Phase III: Active Strengthening and Proprioception (Months 2.5 to 4)
At approximately 10 to 12 weeks postoperatively, the CAM boot is discontinued, and the patient transitions to standard supportive footwear, often utilizing a small, 1-centimeter silicone heel lift for an additional month to prevent sudden micro-trauma. Formal physical therapy intensifies, focusing on concentric and eccentric strengthening of the triceps surae. Exercises progress from double-leg heel raises to single-leg heel raises. Proprioceptive training utilizing balance boards and unstable surfaces is critical to restore neuromuscular control. Stationary cycling and aquatic therapy are excellent adjuncts during this phase to improve cardiovascular fitness and joint mobility without subjecting the tendon to excessive impact loading.

Phase IV: Return to Function and Sport (Months 5 to 12+)
The final phase of rehabilitation is highly individualized and depends on the patient's baseline athletic demands. Introduction of low-impact plyometrics, jogging, and sport-specific agility drills begins only when the patient demonstrates symmetrical ankle range of motion, normal gait mechanics without a limp, and the ability to perform repetitive single-leg heel raises without pain or fatigue. Patients must be extensively counseled that maximal medical improvement, particularly regarding explosive push-off power and calf muscle hypertrophy, may not be realized until 12 to 18 months postoperatively.

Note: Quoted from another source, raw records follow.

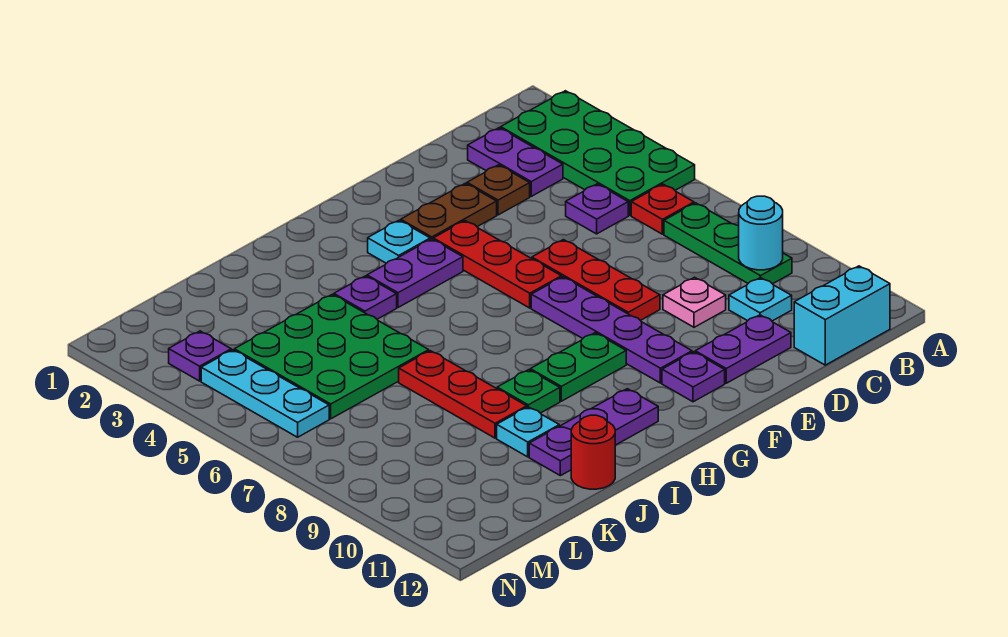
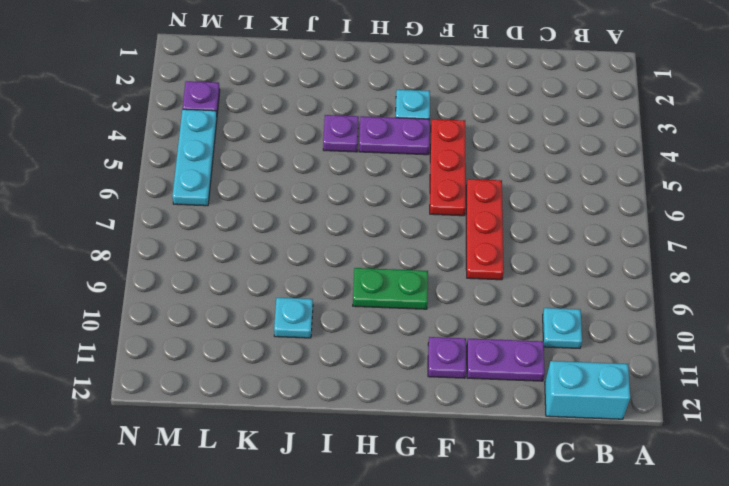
none -> green plate A2:B5 level 1
none -> red plate B6 level 1
none -> green plate B7:B9 level 1

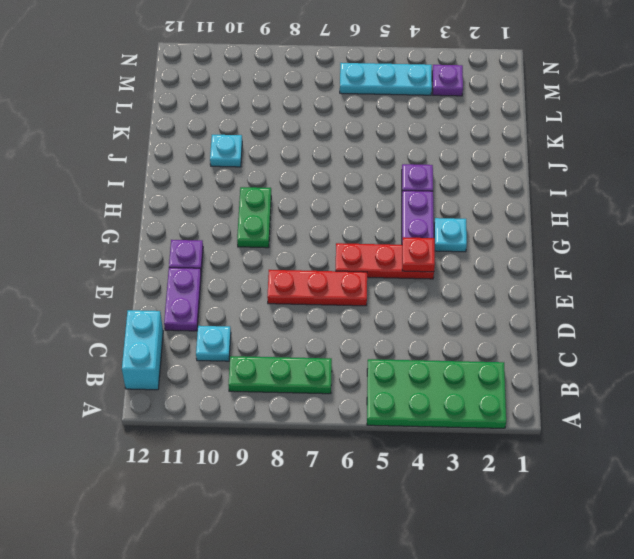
red plate F4 level 2 -> red plate B6 level 1
none -> purple plate C2:C3 level 1
none -> purple plate C5 level 1
none -> brown plate D3 level 1

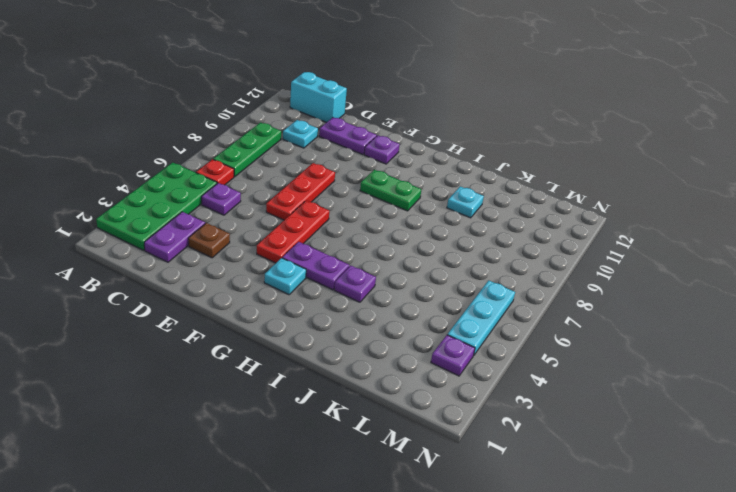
none -> pink plate D9 level 1
none -> brown plate E3:F3 level 1
none -> purple plate F7:F10 level 1

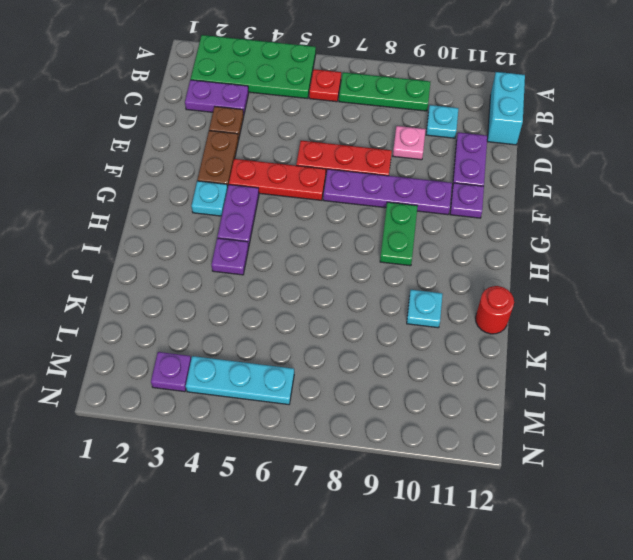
none -> purple plate C5 level 1
none -> purple plate H11:J11 level 1
none -> green plate I9 level 1

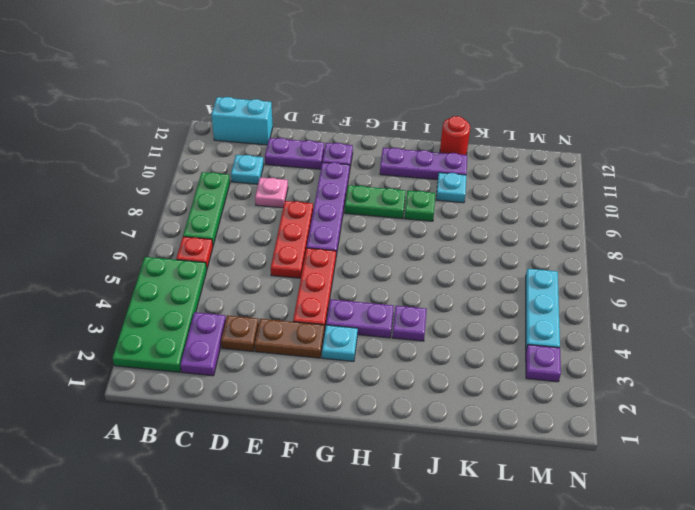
none -> purple plate C5 level 1
none -> green plate J4:L6 level 1
none -> red plate J7:J9 level 1

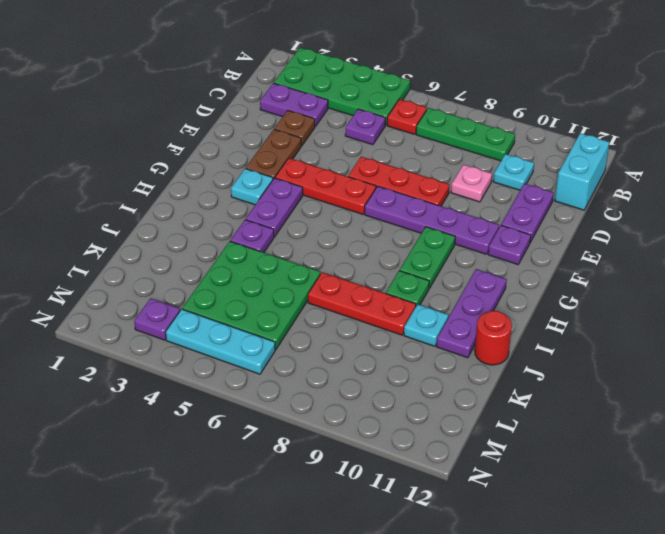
none -> cyan round brick B9 level 2

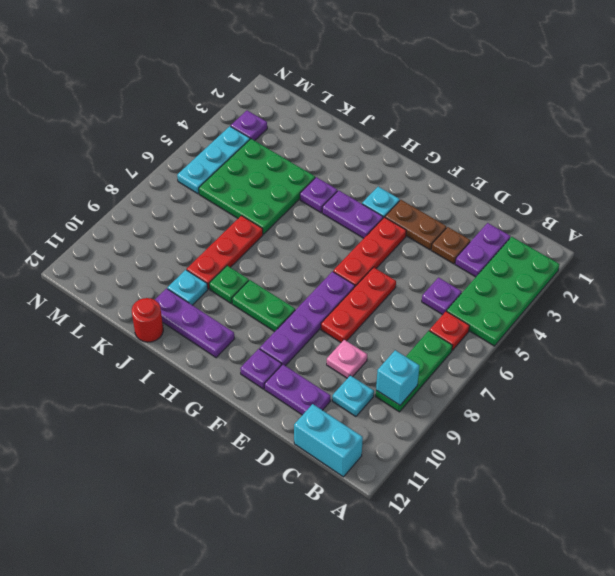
cyan brick B9 level 2 -> cyan round brick B9 level 2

Summary of Landmark Literature and Clinical Guidelines

The surgical management of neglected Achilles tendon ruptures is supported by a robust body of historical literature and evolving modern clinical guidelines. The foundational techniques utilized today were pioneered in the mid-20th century. David M. Bosworth first described his eponymous technique in 1956, recognizing the necessity of utilizing autogenous tissue to bridge large defects. His original paper eloquently detailed the biomechanical advantages of leaving the fascial strip attached proximally, a principle that remains the gold standard for large-gap reconstructions. Similarly, in 1975, Abraham and Pankovich published their landmark study describing the V-Y tendinous advancement flap. They provided the critical mathematical ratio—that the V-incision must be 1.5 times the length of the defect—which continues to dictate surgical templating for medium-sized gaps.

Modern literature has increasingly focused on the integration of tendon transfers, specifically the flexor hallucis longus (FHL), in the management of chronic ruptures. Wapner et al. (1993) popularized the FHL transfer, demonstrating its utility not only as a structural bridge but, more importantly, as an active, in-phase motor unit capable of compensating for severe triceps surae atrophy. Recent systematic reviews and meta-analyses comparing direct reconstructive techniques (Bosworth, V-Y) to FHL transfers suggest that while V-Y advancement provides excellent outcomes for gaps under 3-4 cm with viable muscle, FHL transfer is superior in patients with massive gaps, profound fatty infiltration (Goutallier 3/4), or revision scenarios.

Clinical guidelines from major orthopaedic societies, including the American Academy of Orthopaedic Surgeons (AAOS), emphasize that the treatment of chronic ruptures must be highly individualized. While there is strong consensus against attempting primary end-to-end repair under tension, the choice between V-Y advancement, turn-down flaps, and tendon transfers remains surgeon-dependent, guided by intraoperative findings and defect measurements. Furthermore, recent literature strongly advocates for the use of preoperative MRI not just for gap measurement, but for qualitative assessment of the muscle belly, moving the paradigm from purely structural reconstruction to functional, motor-unit-preserving surgery. Mastery of these historical principles and modern advancements is essential for the orthopaedic surgeon navigating the complex landscape of neglected Achilles tendon ruptures.